A comprehensive science of the mind requires a science of consciousness. Buddhism offers what MIT geneticist Eric Lander, Ph.D., called a “highly refined technology” of introspective practices that provide systematic access to subjective experience. Yet Buddhist psychology offers more than a method of investigation. Its core techniques of meditation and awareness may have much to offer ordinary Westerners, whose material comforts have not wiped out rampant emotional distress.

Over the past 15 years, starting with his own personal interest, the Dalai Lama has set up discussions with Western scientists in an effort to further knowledge about the emotions. The recent meeting, held at MIT, was actually the eleventh in a series of annual conversations sponsored by the Colorado-based Mind & Life Institute. But it was the first one that was open to other participants.

The Buddhist view of how the mind works is somewhat different from the traditional Western view. Western psychology pretty much holds to the belief that things like attention and emotion are fixed and immutable. Buddhism sees the components of the mind more as skills that can be trained. This view has increasing support from modern neuroscience, which is almost daily providing new evidence of the brain’s capacity for change and growth.

Buddhism uses intelligence to control the emotions. Through meditative practices, awareness can be trained and focused on the contents of the mind to observe ongoing experience. Such techniques are of growing interest to Western psychologists, who increasingly see depression as a disorder of emotional mismanagement. In this view, attention is hijacked by negative events and then sets off a kind of chain reaction of negative feeling, thinking and behavior that has its own rapidity and inevitability.

Techniques of awareness permit the cultivation of self-control. They allow people to break the negative emotional chain reaction and head off the hopelessness and despair it leads to. By focusing attention, it is possible to monitor your environment, recognize a negative stimulus and act on it the instant it registers on awareness. While attention as traditional psychologists know it can be an exhausting mental activity, as Buddhists practice it it actually becomes a relaxing and effortless enterprise.

One way of meditation is to use breathing techniques in which you focus on the breathing and let any negative stimulus just go by–instead of bringing it into your working memory, where you are likely to sit and ruminate about it and thus amplify its negativity. It’s a way of unlearning the self-defeating ways you somehow acquired of responding catastrophically to negative experiences.

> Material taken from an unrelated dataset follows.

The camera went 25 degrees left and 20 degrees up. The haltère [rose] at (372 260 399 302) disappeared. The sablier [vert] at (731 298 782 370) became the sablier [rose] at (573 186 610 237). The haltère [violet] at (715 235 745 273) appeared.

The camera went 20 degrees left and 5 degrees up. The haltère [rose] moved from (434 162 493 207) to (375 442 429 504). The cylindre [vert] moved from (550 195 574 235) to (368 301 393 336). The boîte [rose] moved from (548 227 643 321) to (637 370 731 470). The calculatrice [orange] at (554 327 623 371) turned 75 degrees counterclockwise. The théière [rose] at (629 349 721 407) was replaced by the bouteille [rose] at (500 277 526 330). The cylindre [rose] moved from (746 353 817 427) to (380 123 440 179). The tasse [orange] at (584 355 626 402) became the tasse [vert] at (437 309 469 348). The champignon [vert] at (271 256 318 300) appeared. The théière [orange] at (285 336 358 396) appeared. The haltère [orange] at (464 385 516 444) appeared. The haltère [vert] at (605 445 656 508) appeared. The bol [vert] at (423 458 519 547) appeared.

Evidence increasingly suggests that meditation techniques are highly effective at helping people recover from a bout of depression and especially useful in preventing recurrences. Medication may be needed during the depths of an acute episode to jump-start brain systems, but at best “antidepressants are a halfway house,” says Alan Wallace, Ph.D., head of the Santa Barbara Institute for the Study of Consciousness. But meditation retrains the mind to allow ongoing control over the content of thoughts and feelings.

Basic Meditation Exercise

1. Sit with an alert and relaxed body posture so that you feel relatively comfortable without moving. (You can sit either in a straight-back chair with your feet flat on the floor or on a thick, firm cushion three to six inches off the floor.)

2.Keep your back, neck and head vertically aligned, relax your shoulders and find a comfortable place for your hands (usually on your knees).

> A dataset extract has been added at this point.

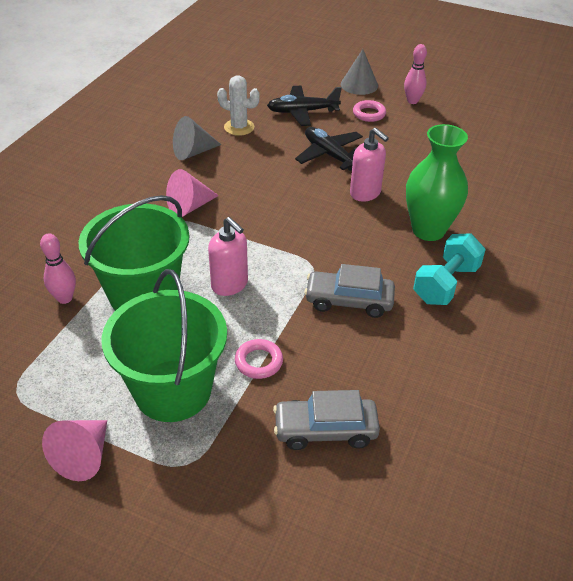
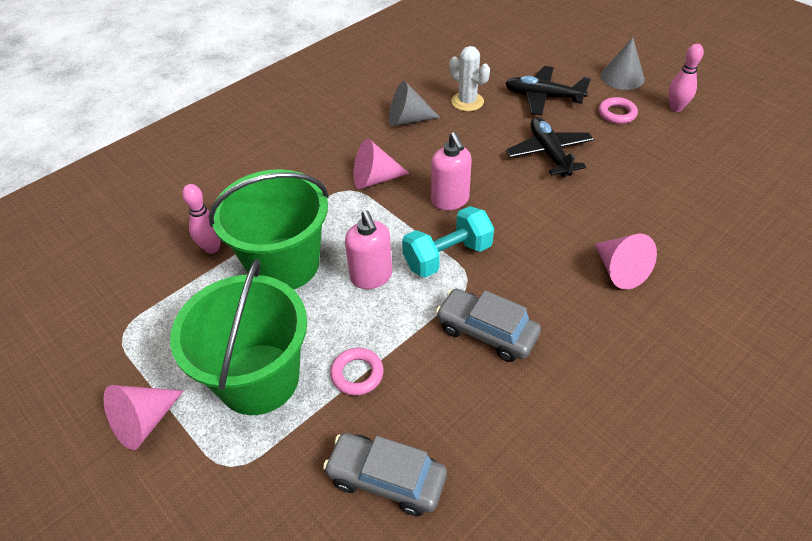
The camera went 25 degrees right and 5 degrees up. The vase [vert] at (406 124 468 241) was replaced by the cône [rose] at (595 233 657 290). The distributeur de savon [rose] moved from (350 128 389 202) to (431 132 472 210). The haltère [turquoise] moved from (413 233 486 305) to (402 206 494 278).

3. Bring your attention to your breathing. Observe the breath as it flows in and out. Give full attention to the feeling of the breath as it comes in and goes out. Whenever you find that your attention has moved elsewhere, just note it and let go and gently escort your attention back to the breath, back to the rising and falling of your own belly.

4. When you can maintain some continuity of attention on the breath, try expanding the field of your awareness “around” your belly to include a sense of your body as a whole.

5. Maintain this awareness of the body sitting and breathing, and, when the mind wanders, bring it back to sitting and breathing.